Nogueira vê com ceticismo a operação policial realizada pelo governo na cracolândia.

"Sabemos que há interesse imobiliário em revitalizar a área, mas é preciso cuidar das pessoas. Só agir com autoritarismo não resolve. Assim, a cracolândia nunca vai deixar de existir", opina.

Ele se queixa de ter sido abordado "a vida inteira" por policiais e ter sido tratado como "negão e bandido".

Em uma viagem recente à praia, foi parado por um policial e retrucou: "Olha o constrangimento que o senhor está me fazendo eu passar. Eu sou missionário, eu dou banho em noia, eu faço aquilo que o senhor não faz".

Sobre a vida na cracolândia, recorda que cada dia era "uma guerra".

"Você levanta de manhã, começa a batalha. Onde você vai comer, e como vai conseguir dinheiro. É impossível não entrar no esquema, você é obrigado a aprender as táticas - sempre ter um cigarro ou uma cachaça na mão para vender."

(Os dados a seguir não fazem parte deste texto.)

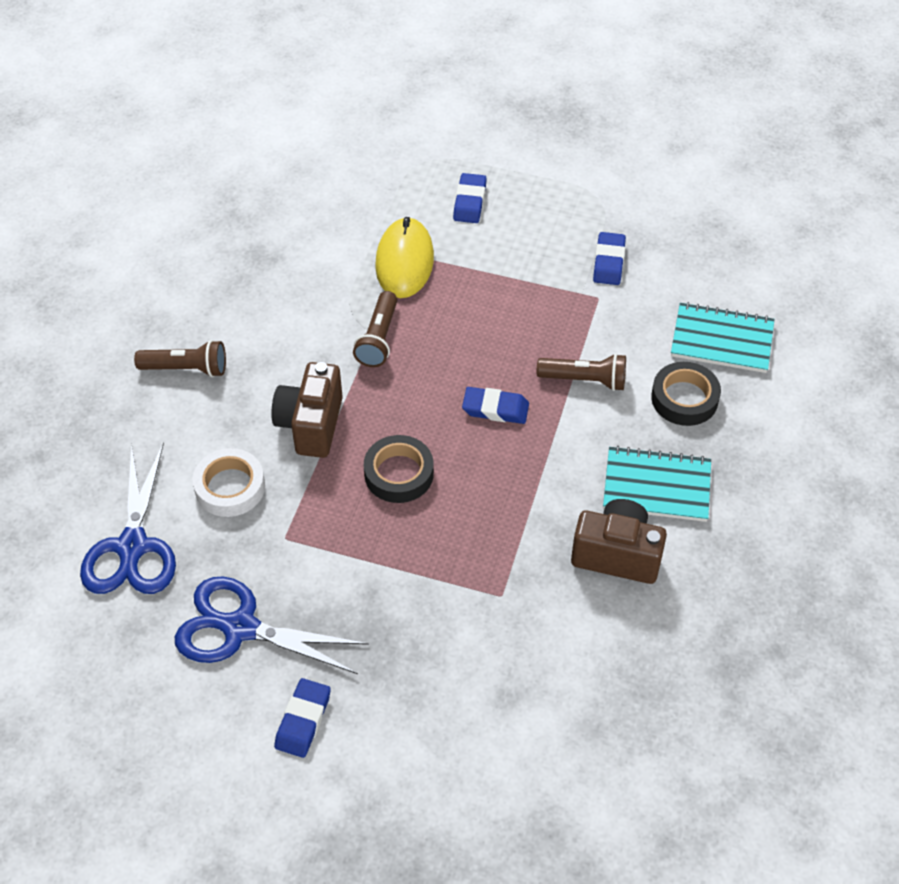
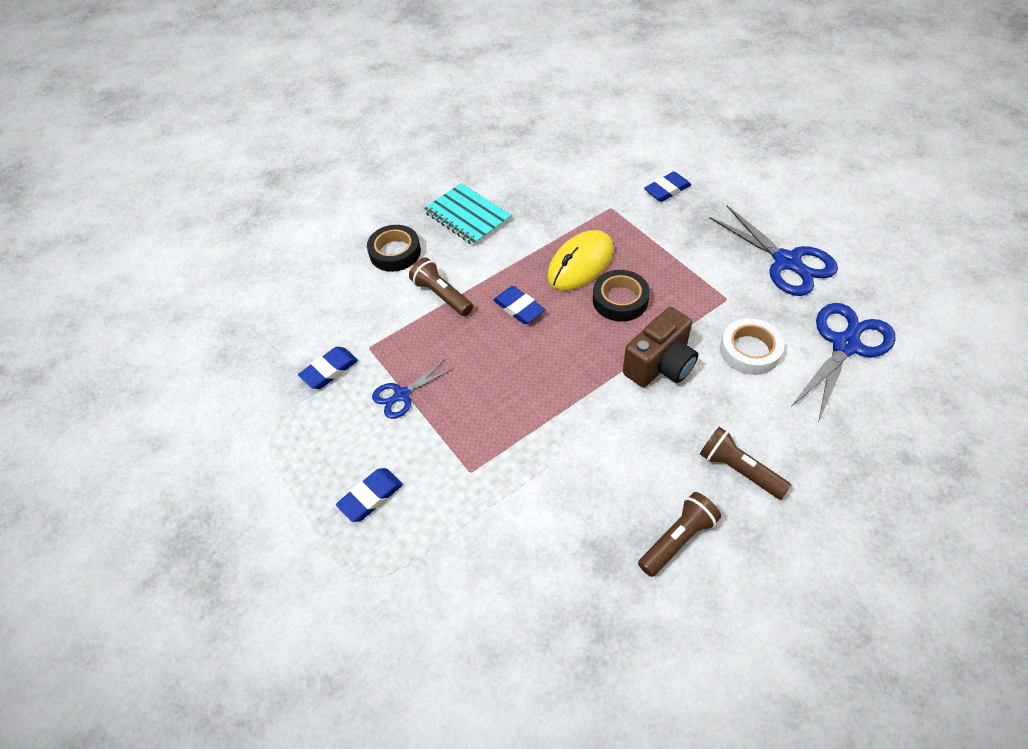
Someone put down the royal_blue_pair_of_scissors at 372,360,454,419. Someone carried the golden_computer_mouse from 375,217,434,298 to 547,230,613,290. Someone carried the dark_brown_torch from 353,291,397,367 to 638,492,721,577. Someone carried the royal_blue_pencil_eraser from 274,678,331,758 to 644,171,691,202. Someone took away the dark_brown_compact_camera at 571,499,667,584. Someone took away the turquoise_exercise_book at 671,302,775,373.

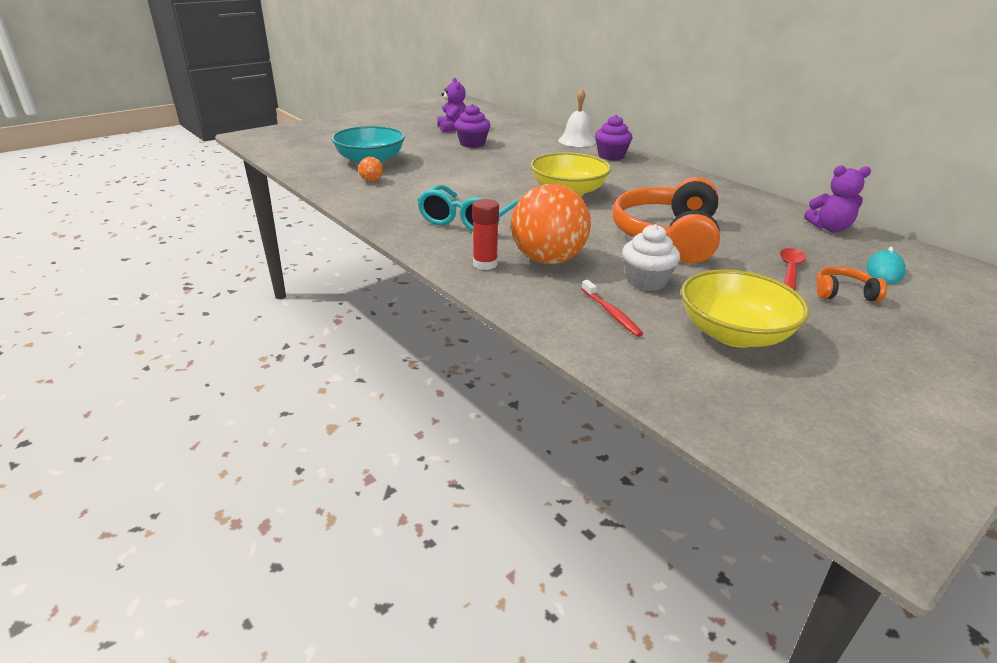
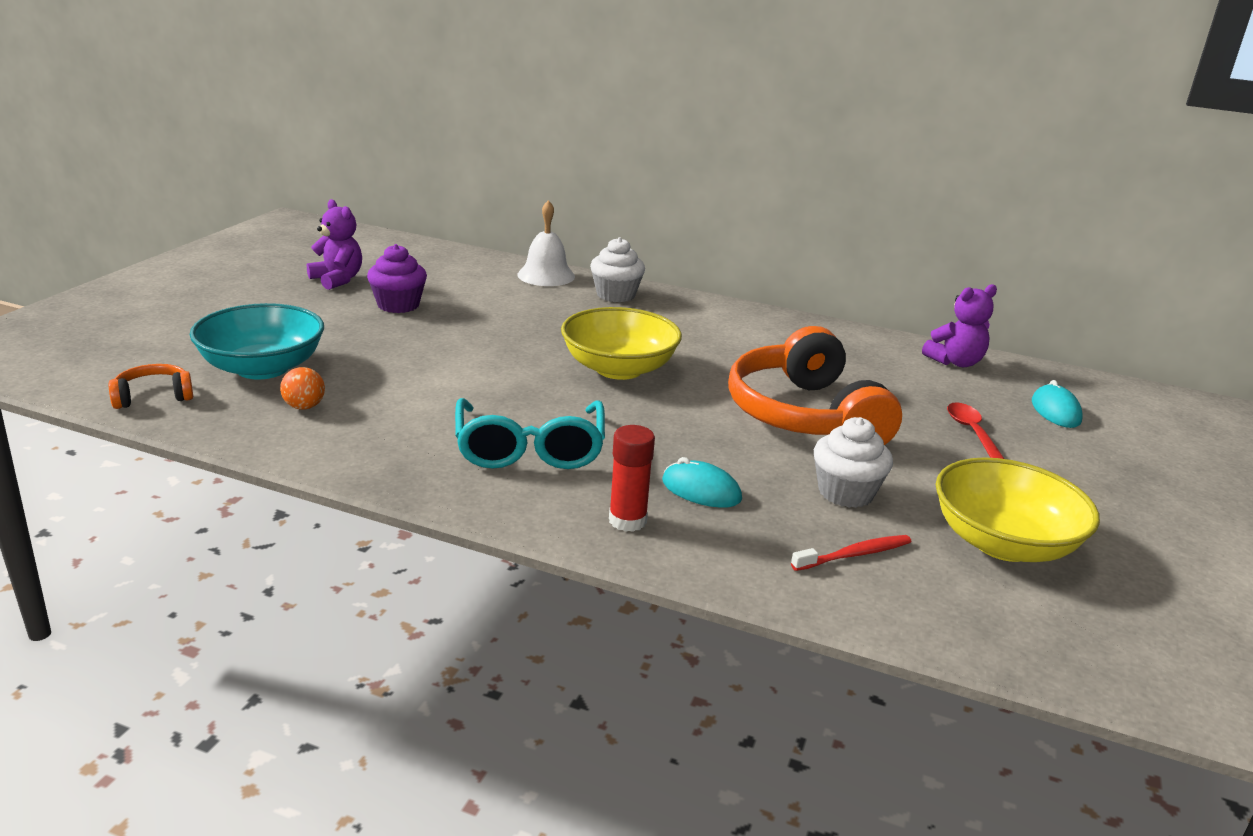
Someone carried the orange-coloured_headset from 816,266,887,302 to 108,364,193,409. Someone repainted the violet_muffin at 595,115,632,160, which became the pure_white_muffin at 590,237,645,302. Someone swapped the orange-coloured_ball at 511,184,591,264 for the turquoise_computer_mouse at 662,457,742,508. Someone rotated the scarlet_dental_brush at 582,280,643,337 by 60 degrees counterclockwise.

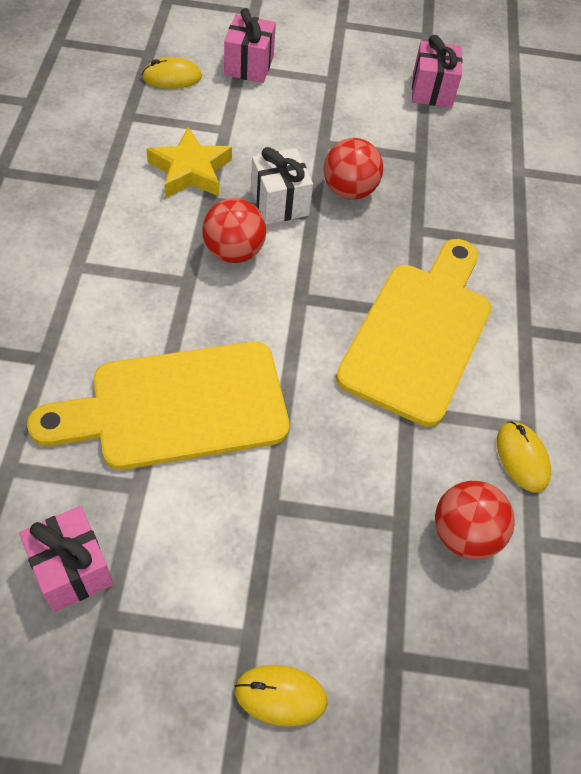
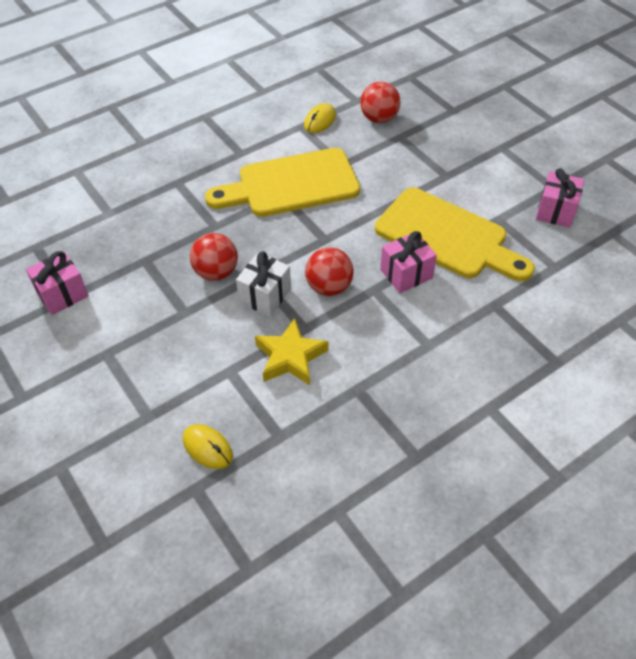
Someone carried the rose-pink_present from 224,8,276,83 to 380,231,437,293. Someone took away the golden_computer_mouse at 234,665,328,726.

Do ponto de vista das estatísticas, Nogueira é um sobrevivente: segundo pesquisa da Unifesp, 30% dos usuários de crack morrem antes de cinco anos de consumo da droga.

Ele credita sua sobrevivência ao medo "de levar facada", que o fazia evitar dormir na rua - pagava por uma cama nos albergues baratos da região.

Hoje, diz que sua maior luta é contra si mesmo.

"Nunca posso achar que estou bem, sempre estou em progresso. Ajudar as pessoas me faz bem, porque todos os dias me deparo com a realidade que vivi."